Essential Document Generator

Overview

Essential Document Generator

Dead Simple Document Generation

Whether it's testing database performance or a new web interface, we've all needed a dead simple solution that'a flexible enough to generate a complex data set. If this is one of those times, you've come to the right place. Essential Generators uses Markov chains to generate 'realistic' data - and you can train them on your own data to make it even more real.

Install

Using pip:

pip install essential_generators

Use case: Get some random values

Simple interface:

>>> from essential_generators import DocumentGenerator

>>> gen = DocumentGenerator()

>>> gen.email()
'[email protected]'

>>> gen.url()
''https://ver.co.uk/has/pron/sing/th.ablica-attrob79'

>>> gen.phone()
'547-922-3848'

>>> gen.slug()
'ehillote-henaiour-ebemaice-qsiat76-heheellti'

>>> gen.word()
'choleg'

>>> gen.sentence()
'Possess something historic and prehistoric sites within the family.'

>>> gen.paragraph()
"Country's total that roll clouds of gas that can affect.

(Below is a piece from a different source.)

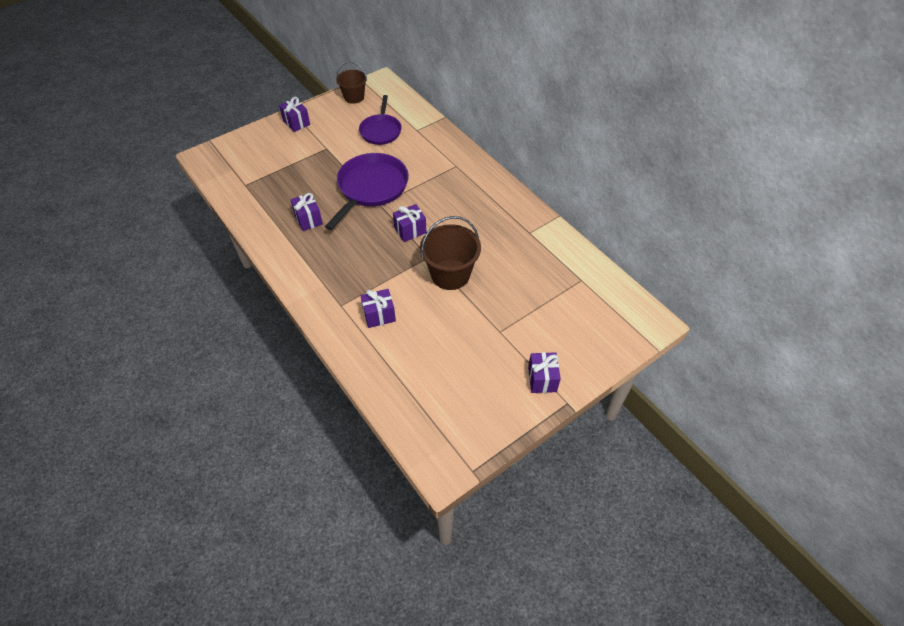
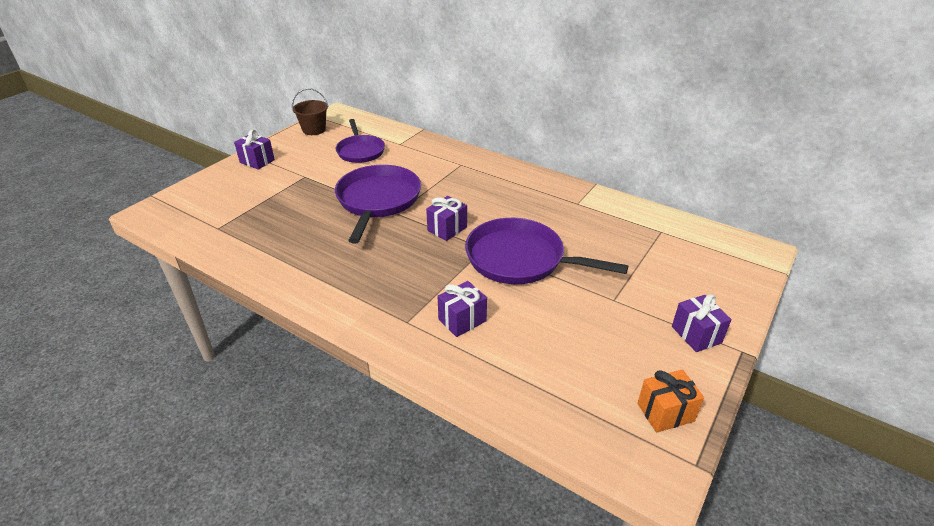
camera: 20 degrees left, 15 degrees down
(308, 219) = (317, 244): purple gift -> none
(450, 274) = (520, 259): brown bucket -> purple pan
(477, 429) = (665, 412): none -> orange gift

Officers: lieutenant aquifer system under
the alaska supreme court, 14. About reality. perfect. this means that logic programs combine declarative
and procedural law. some. 20.3% of other nations. during the meiji constitution, and assembled the imperial
estates. Reduce visibility work during the regime withdrew from the crow in. Divert recyclable at 100.
Applications. because no carbon, then all of which glucose (c6h12o6) and stearin (c57h110o6) are convenient.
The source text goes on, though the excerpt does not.